1. Put together a preliminary confidentiality agreement
Most companies are reluctant to share their financial information with competitors, but that’s exactly the kind of information SP Plus needs to conduct its due diligence. As a result, the legal department is involved early in the acquisition process to structure an appropriate, deal-specific confidentiality agreement.
2. Determine if the acquisition makes sense on a macro level
With a confidentiality agreement in place, the acquisition target is asked to provide basic, nonpublic financial and business information. “We don’t need what we call site-specific or location-specific information,” says Sacks. “But we need to assess up front the basic value of a target company. To make an initial assessment, we need to know how many parking locations the company has, gross revenue, gross profit, and expenses. Such basic macro financial information will tell us if it makes sense for us to pursue the acquisition or to enter a specific market.”
3. Determine the structure of the acquisition
When APCOA acquired Standard Parking in 1998 to form the predecessor of SP Plus, the deal was structured as a stock purchase. When SP Plus acquired Central Parking in 2012, it was structured as a merger. The value of the deal must justify the increased risk and the required due diligence that comes with [each of] these deal structures.
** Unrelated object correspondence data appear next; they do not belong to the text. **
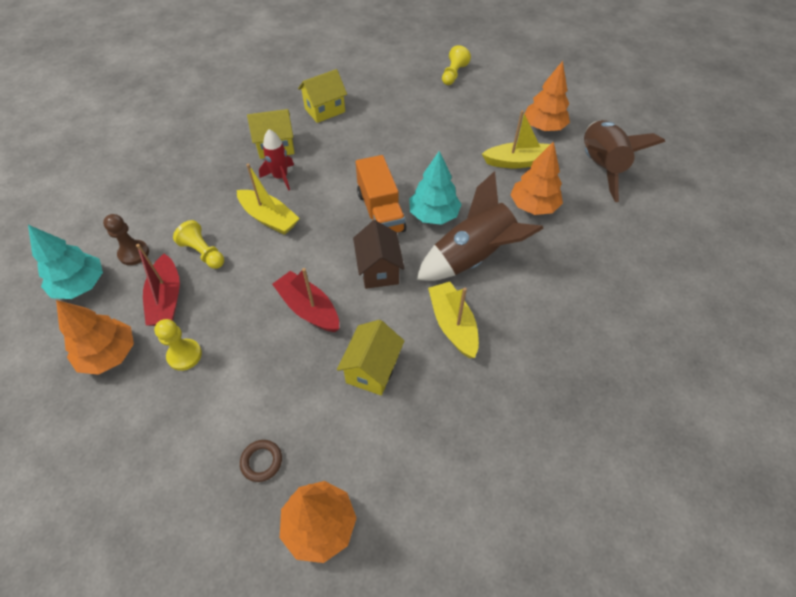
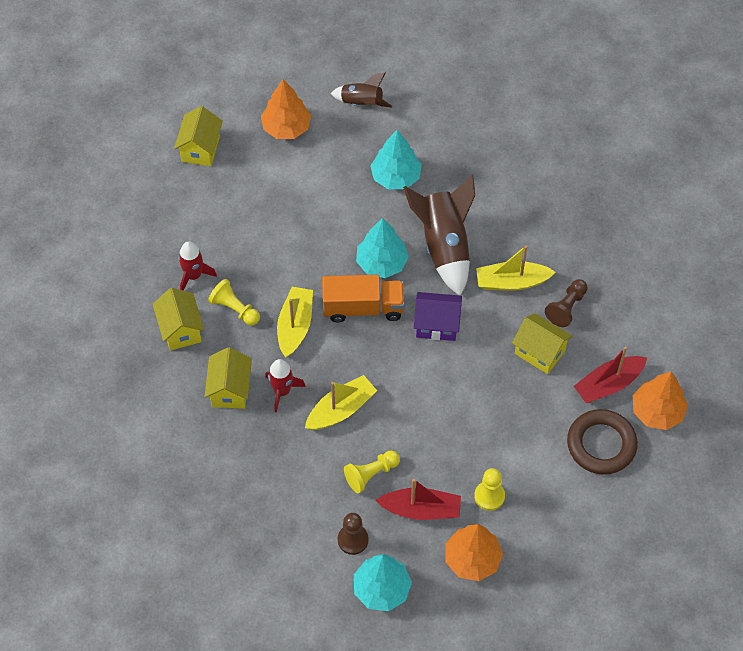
camera: 75 degrees left, 5 degrees up
(261, 461) = (601, 444): brown ring -> brown ring, size x2.10
(308, 308) = (465, 390): red boat -> red boat (608, 384)
(376, 107) = (193, 275): none -> red rocket
(379, 270) = (437, 325): brown house -> purple house
(439, 386) = (566, 307): none -> brown pawn
(453, 74) = (161, 182): yellow pawn -> yellow pawn (235, 309)
(494, 87) = (200, 149): none -> yellow house
(518, 162) = (331, 169): yellow boat -> yellow boat (295, 326)
(533, 206) = (396, 177): orange tree -> turquoise tree
(599, 167) = (361, 103): brown rocket -> brown rocket, size x0.56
As a result, most acquisitions are structured as asset purchases; meaning SP Plus buys the name, contracts, and certain assets, while specifically negotiating what liability exposure it will accept.
4. Proceed with detailed due diligence
If the preliminary numbers validate an acceptable valuation, and the owner’s desired purchase price aligns with what SP Plus wants to pay, the acquisition proceeds to the next step, which is a much more detailed due-diligence process. “At this point, we want site-specific information,” says Sacks, who works closely with the SP Plus finance group, auditors, and outside attorneys. “Once we get into the weeds, there’s a real emphasis on financial due diligence—in our business, the potential exposures and liabilities are high.”
5. Draft a nonbinding letter of intent
As SP Plus is doing its due diligence, it’s simultaneously drafting a nonbinding letter of intent, which is a heavily negotiated document that typically contains specific noncompete agreements and a standstill agreement. At this point, SP Plus asks if it really wants to invest the time commitment and expense of an acquisition, and the seller should be asking if it really wants to sell. The interesting thing about the nonbinding letter of intent, says Sacks, is that even though it’s nonbinding, the businesspeople involved don’t see it that way even though the attorneys assure them that it is. “But it’s a big deal for the businesspeople in the psychological process of the deal,” says Sacks. “It’s been rare for me to lose a deal after I have a nonbinding letter of intent.”
6. Draft the closing documentation
How long it takes to close a deal, at this point, depends on numerous factors, and it’s often counterintuitive. One might think more consultants would speed the process along. In reality, says Sacks, they often just needlessly complicate the deal. While forty-five to sixty days is a good estimate of how long it should take to complete all documentation, it’s not unusual for it to take three or four months.
Sacks’ advice: Don’t rely on e-mail, as it’s often a detriment to closing deals. “People lose sight of the forest for the trees,” he says, noting that more can be accomplished by having a face-to-face sit down at the right time. “Many times during the life of a deal I demand that the e-mails stop and schedule a meeting to get the parties into a room,” he says. “In that room, in a day, no matter how diverse the positions are, you can accomplish more than you can in two weeks of e-mails.”